Marissa Mayer admitted that the main reason why Google launched the free 411 service is to get a lot of data necessary for training speech recognition algorithms.

You may have heard about our [directory assistance] 1-800-GOOG-411 service. Whether or not free-411 is a profitable business unto itself is yet to be seen. I myself am somewhat skeptical. The reason we really did it is because we need to build a great speech-to-text model … that we can use for all kinds of different things, including video search.

The speech recognition experts that we have say: If you want us to build a really robust speech model, we need a lot of phonemes, which is a syllable as spoken by a particular voice with a particular intonation. So we need a lot of people talking, saying things so that we can ultimately train off of that. … So 1-800-GOOG-411 is about that: Getting a bunch of different speech samples so that when you call up or we’re trying to get the voice out of video, we can do it with high accuracy.

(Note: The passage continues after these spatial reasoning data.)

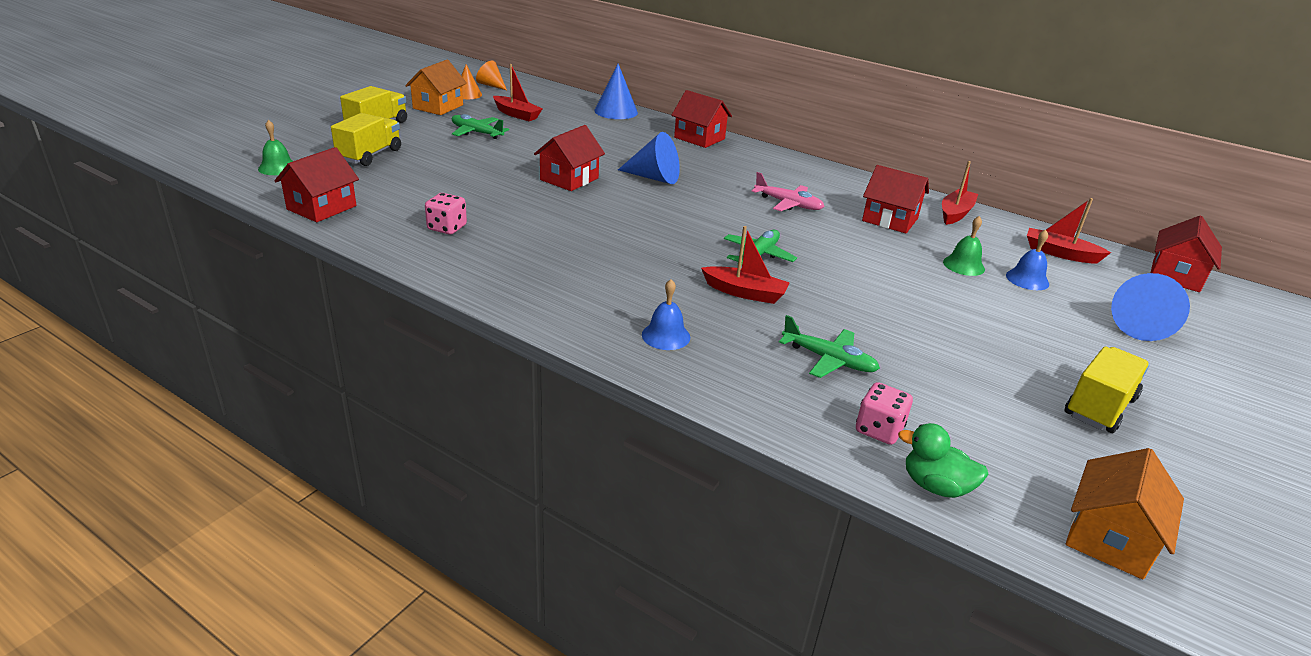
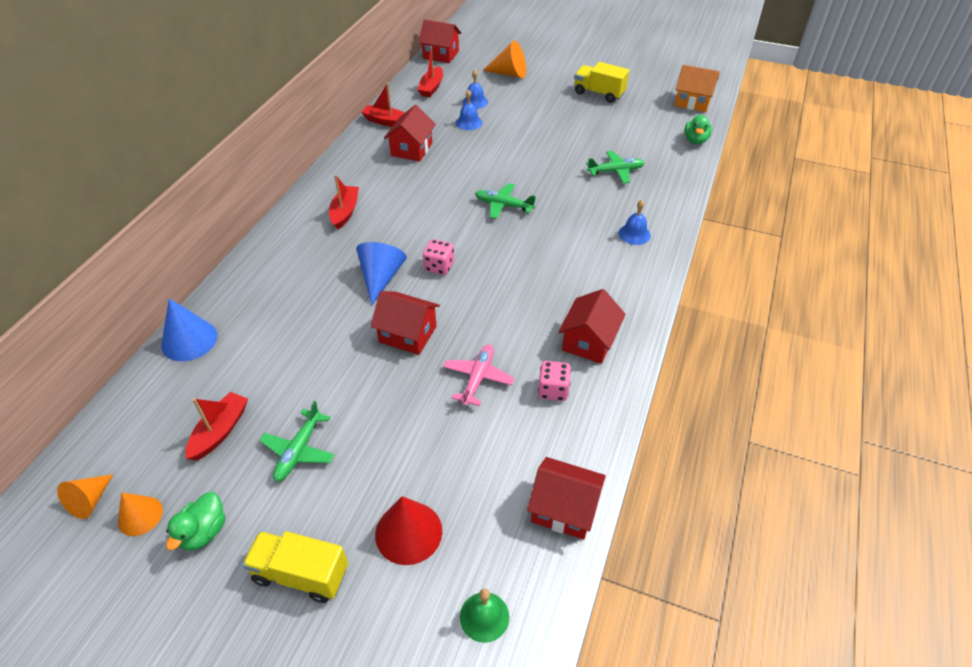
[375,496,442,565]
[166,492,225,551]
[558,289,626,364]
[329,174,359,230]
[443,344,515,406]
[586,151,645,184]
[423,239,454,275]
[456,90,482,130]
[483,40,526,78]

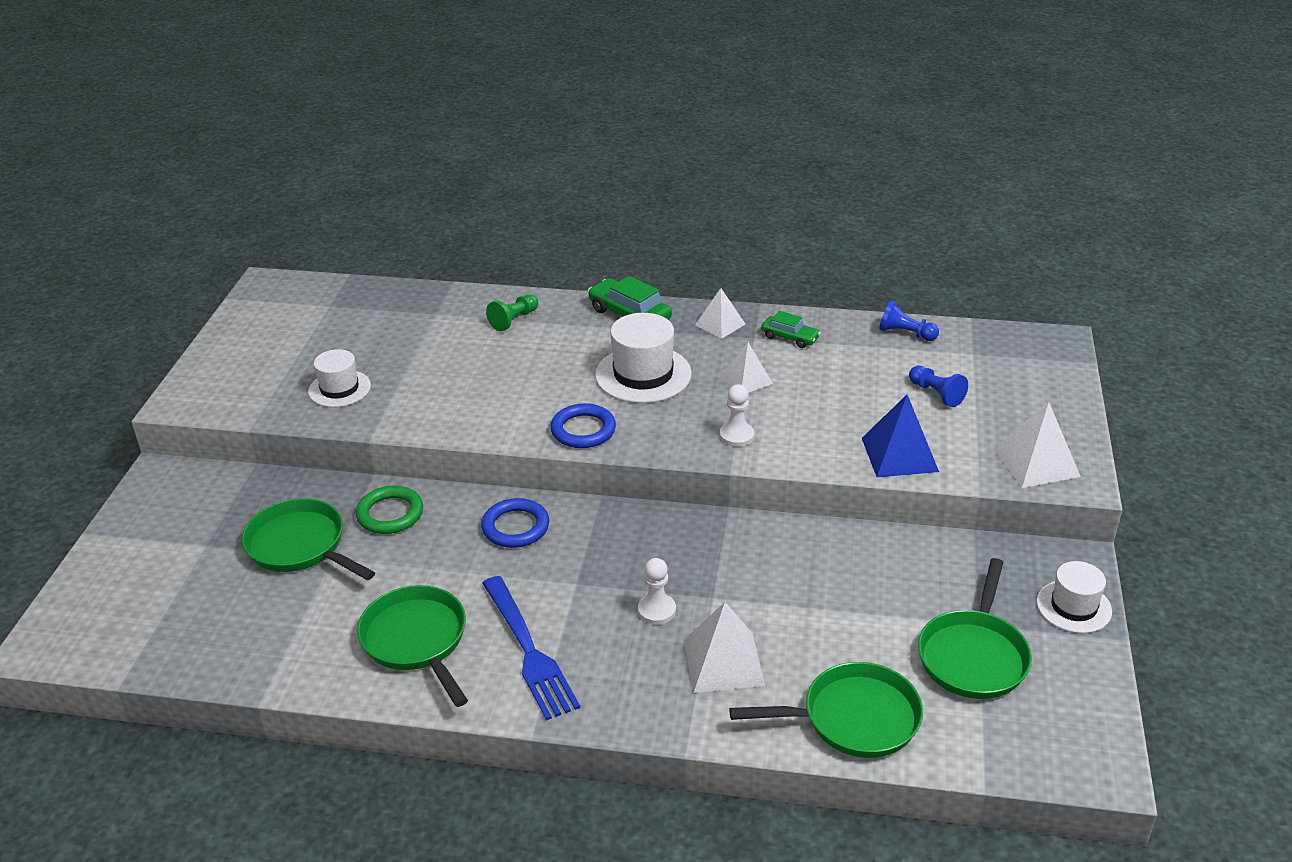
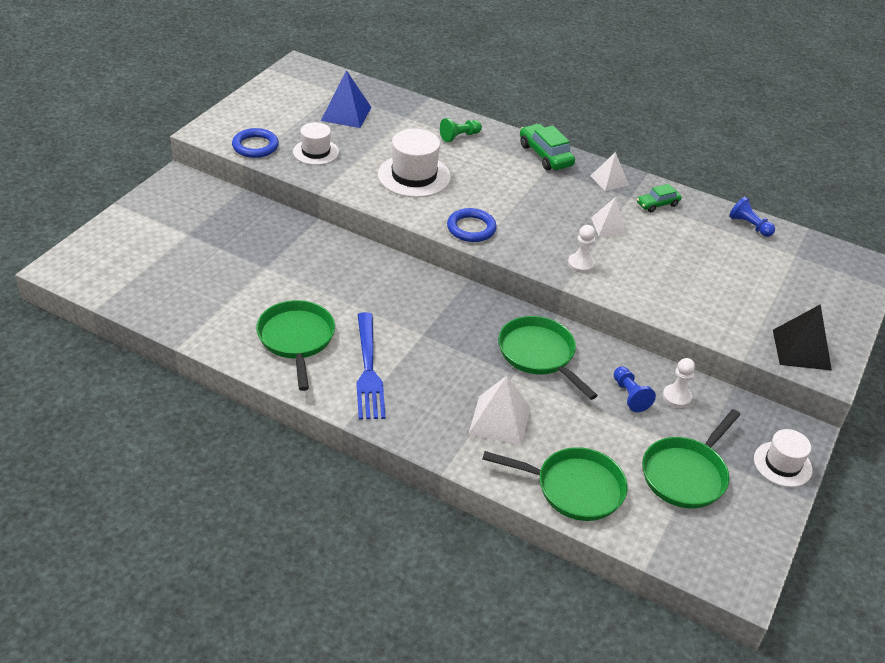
[498,316,598,400]
[356,486,423,534] (first image)
[232,128,279,158]
[378,129,451,198]
[663,358,695,408]
[637,184,682,212]
[321,70,372,128]
[614,367,656,412]
[773,304,832,371]

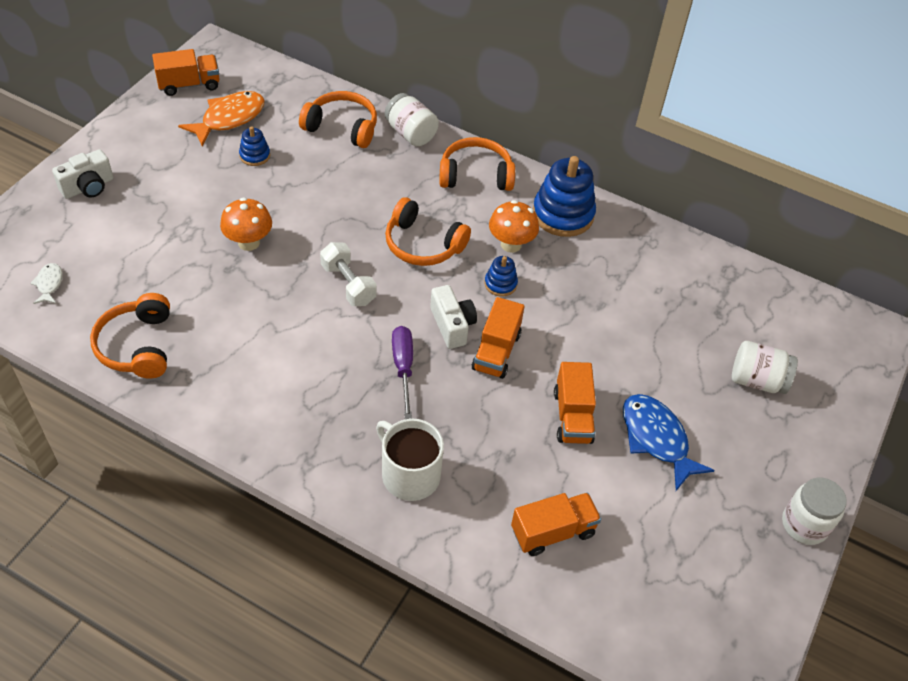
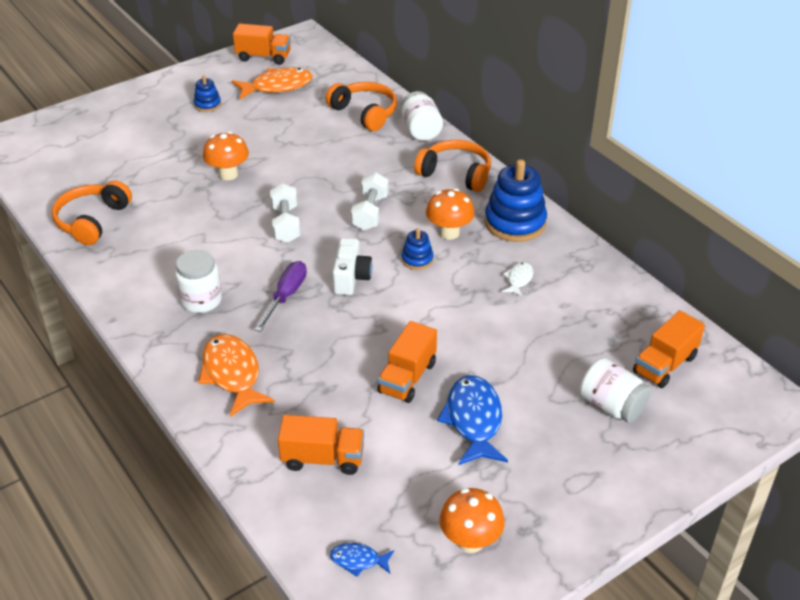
[502,262,533,297]
[52,149,113,199] (first image)
[194,75,221,112]
[198,334,275,417]
[351,172,389,230]
[633,310,705,388]
[175,250,222,313]
[330,543,394,577]
[440,488,505,553]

Peter Norvig, director of research at Google, seems to agree. “I have always believed (well, at least for the past 15 years) that the way to get better understanding of text is through statistics rather than through hand-crafted grammars and lexicons. The statistical approach is cheaper, faster, more robust, easier to internationalize, and so far more effective.” Google uses statistics for machine translation, question answering, spell checking and more, as you can see in this video. The same video explains that the more data you have, the better your AI algorithm will perform, even if it isn’t the best.

Peter Norvig says that Google developed its own speech recognition technology. “We wanted speech technology that could serve as an interface for phones and also index audio text. After looking at the existing technology, we decided to build our own. We thought that, having the data and computational resources that we do, we could help advance the field. Currently, we are up to state-of-the-art with what we built on our own, and we have the computational infrastructure to improve further. As we get more data from more interaction with users and from uploaded videos, our systems will improve because the data trains the algorithms over time.”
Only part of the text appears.